State: It’s illegal to shoot large cats

by Wes Mayer


There is no such animal as a “black panther.” The animal most people think of when they hear “black panther” is either a melanistic jaguar, pictured, or a melanistic leopard. This photo was taken in 2006 at the Henry Doorly Zoo in Omaha, Neb. 

It is unfortunate the most recent sighting of a large cat in Coweta County involved a fatal attack on a couple’s pet dog, but the public should keep in mind that shooting any large cat is a misdemeanor crime, say state officials.

“[A Florida panther] is not a game animal,” said Ranger First Class Travis Sweat with the Georgia Department of Natural Resources. “You can’t hunt one, and there is no season for them. But we usually don’t have them up here.”

A Florida panther may have been the animal that attacked Josephine Young’s dog, Max, Tuesday morning near her Coweta County home. Around 6:30 a.m., Young was walking Max, her five-pound Miniature-Pinscher, on a trail near her home off Smokey Road south of Newnan when the wild animal attacked.

Young said the animal was a large, shiny, black cat with a long tail, maybe five to six feet in length, and it leapt through the air to jump on Max. The animal carried Max into the woods, possibly into a tree, and Young and her husband have not been able to find any evidence of their pet since.

Young called Coweta County Animal Control authorities, who notified the county’s game warden, and officials told her they believed it was most likely a coyote. Young disagreed and is confident it was a large cat, but exactly what kind of cat is still a mystery.

The only large cat native to North America is the cougar (Puma concolor), which has numerous subspecies throughout the Americas. The most common in the U.S. is the North American mountain lion (Puma concolor couguar), which lives west of Texas. However, there is one endangered subspecies that lives in the wild nearby – the Florida panther, which, contrary to its name, is also a cougar (Puma concolor coryi).

Only around 160 Florida panthers are believed to be living in the wild, and their main territory has been reduced to the southern tip of Florida, according to various websites. But in 2008, one was spotted by a Newnan man who was hunting deer in Troup County, and he shot and killed it.

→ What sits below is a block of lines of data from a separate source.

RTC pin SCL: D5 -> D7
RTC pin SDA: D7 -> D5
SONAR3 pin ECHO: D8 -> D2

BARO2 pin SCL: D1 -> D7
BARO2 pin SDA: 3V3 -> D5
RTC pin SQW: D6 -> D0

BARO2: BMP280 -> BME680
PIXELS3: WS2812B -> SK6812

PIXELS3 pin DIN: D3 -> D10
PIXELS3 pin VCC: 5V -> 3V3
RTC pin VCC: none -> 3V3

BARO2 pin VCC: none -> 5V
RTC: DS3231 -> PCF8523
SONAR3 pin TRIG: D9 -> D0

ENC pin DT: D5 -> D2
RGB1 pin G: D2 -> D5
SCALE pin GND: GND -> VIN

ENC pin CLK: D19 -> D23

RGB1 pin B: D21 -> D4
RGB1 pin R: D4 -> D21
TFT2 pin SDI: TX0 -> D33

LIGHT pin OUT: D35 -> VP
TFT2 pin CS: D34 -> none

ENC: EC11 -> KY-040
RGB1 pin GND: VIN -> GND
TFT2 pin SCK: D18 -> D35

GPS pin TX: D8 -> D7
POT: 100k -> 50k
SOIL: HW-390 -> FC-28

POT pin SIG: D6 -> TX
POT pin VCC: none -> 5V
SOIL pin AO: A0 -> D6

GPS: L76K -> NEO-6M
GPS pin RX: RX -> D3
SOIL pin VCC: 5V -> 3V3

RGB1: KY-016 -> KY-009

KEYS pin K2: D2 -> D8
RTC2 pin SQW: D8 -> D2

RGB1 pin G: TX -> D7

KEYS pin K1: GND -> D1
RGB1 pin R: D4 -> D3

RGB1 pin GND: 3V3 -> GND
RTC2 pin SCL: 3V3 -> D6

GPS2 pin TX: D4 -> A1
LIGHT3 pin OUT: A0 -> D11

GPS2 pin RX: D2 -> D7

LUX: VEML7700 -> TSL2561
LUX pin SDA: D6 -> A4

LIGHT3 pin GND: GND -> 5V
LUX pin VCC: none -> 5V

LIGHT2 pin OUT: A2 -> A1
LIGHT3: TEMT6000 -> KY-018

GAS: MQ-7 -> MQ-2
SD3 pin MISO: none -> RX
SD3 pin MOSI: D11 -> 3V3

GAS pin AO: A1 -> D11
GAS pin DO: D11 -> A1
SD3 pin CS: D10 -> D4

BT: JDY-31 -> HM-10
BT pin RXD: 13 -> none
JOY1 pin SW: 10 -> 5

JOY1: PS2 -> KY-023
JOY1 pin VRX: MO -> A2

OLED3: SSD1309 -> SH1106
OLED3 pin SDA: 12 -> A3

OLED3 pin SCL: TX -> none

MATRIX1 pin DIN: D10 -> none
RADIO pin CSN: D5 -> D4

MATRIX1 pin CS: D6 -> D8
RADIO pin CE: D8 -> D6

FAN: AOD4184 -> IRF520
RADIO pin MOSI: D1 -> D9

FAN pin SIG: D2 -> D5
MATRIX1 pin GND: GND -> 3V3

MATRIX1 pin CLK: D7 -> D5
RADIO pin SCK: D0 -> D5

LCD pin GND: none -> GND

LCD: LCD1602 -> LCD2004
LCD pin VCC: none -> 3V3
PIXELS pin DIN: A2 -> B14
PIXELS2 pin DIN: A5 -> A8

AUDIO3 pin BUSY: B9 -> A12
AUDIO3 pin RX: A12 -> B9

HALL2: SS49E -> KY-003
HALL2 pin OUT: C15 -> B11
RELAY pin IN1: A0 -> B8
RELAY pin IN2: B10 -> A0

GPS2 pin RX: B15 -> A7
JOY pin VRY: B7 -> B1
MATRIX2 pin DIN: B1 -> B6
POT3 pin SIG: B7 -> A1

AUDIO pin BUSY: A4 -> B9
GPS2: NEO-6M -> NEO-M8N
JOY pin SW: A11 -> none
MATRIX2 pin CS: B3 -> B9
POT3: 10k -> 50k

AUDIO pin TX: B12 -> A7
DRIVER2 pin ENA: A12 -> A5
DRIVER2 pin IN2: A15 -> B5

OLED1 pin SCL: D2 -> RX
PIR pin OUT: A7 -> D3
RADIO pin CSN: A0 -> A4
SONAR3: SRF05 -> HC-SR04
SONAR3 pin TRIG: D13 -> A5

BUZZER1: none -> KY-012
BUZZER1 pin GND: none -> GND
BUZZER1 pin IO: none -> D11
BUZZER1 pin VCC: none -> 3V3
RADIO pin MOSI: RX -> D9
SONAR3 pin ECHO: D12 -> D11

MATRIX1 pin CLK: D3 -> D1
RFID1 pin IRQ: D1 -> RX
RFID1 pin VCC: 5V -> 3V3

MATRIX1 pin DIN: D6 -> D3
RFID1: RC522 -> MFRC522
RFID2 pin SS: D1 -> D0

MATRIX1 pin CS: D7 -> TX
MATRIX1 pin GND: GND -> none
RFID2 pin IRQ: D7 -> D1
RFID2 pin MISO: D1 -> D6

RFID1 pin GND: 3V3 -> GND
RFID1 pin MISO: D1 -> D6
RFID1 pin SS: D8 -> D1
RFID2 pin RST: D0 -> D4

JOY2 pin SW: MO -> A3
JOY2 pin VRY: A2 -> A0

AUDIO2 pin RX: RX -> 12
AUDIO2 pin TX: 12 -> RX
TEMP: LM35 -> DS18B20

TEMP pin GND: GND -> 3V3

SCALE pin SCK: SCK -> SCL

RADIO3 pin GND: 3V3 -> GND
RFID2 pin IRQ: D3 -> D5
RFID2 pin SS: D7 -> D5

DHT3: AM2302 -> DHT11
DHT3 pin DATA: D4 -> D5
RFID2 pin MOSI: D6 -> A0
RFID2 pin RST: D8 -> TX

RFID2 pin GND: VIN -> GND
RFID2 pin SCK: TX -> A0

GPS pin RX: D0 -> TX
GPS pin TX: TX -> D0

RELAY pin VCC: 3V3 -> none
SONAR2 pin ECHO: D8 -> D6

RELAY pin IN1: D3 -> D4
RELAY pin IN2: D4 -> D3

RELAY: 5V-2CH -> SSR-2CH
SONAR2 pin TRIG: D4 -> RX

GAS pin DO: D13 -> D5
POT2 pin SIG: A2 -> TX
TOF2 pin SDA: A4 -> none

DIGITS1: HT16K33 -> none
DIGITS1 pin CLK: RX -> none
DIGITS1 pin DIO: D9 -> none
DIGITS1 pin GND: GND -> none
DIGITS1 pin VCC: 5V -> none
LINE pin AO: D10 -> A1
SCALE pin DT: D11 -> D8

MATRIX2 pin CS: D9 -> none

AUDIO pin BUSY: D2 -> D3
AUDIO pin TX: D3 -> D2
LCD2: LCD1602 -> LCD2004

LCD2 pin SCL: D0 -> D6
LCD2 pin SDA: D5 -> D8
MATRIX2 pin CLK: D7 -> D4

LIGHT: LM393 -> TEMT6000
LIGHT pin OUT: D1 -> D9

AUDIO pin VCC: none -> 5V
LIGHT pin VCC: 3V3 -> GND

According to the U.S. Fish and Wildlife Services, the man was sentenced in 2011 for violating the Endangered Species Act with the “take” – to harass, harm, pursue, hunt, shoot, wound, kill, trap, capture, collect or to attempt to engage in any such conduct – of an endangered animal. The maximum penalty for the “take” of an animal is one year imprisonment or up to $100,000 in fines.

The Newnan man who shot the Florida panther, however, was sentenced to two years of probation, during which he could not obtain a hunting license anywhere in the U.S., and he was fined $2,000.

Sweat and Jim Ozier, program manager of the Nongame Conservation Section with the Georgia DNR, both said authorities believed the killed Florida panther was in captivity during its lifetime – a few physical details, such as not having worn padding on its feet, stood out. However, it is still possible for Florida panthers to travel into Georgia considering they occasionally travel into middle Florida.

In either case, Florida panthers, like all other species of cougar, are always brown, and Young is certain the cat she saw was black.

In fact, other Cowetans have reported seeing a large, black cat. Lauri Newsome said she and her husband were driving to church last Sunday morning, and on Minix Road near Fischer Road, they saw a large black animal walk across the road.

“It was breathtaking how beautiful, black and shiny its coat was,” she said.

Newsome also described the animal as being very long, and it quickly appeared from the woods on one side of the road and disappeared into the brush on the opposite side.

Another woman said she saw the same or similar animal around six weeks ago on Boy Scout Road while she was out for a walk. She said she saw it, from a distance, leap from the side of the road over the ditch and into the woods. She was hesitant to walk past where she saw the animal, but she had to in order to get home.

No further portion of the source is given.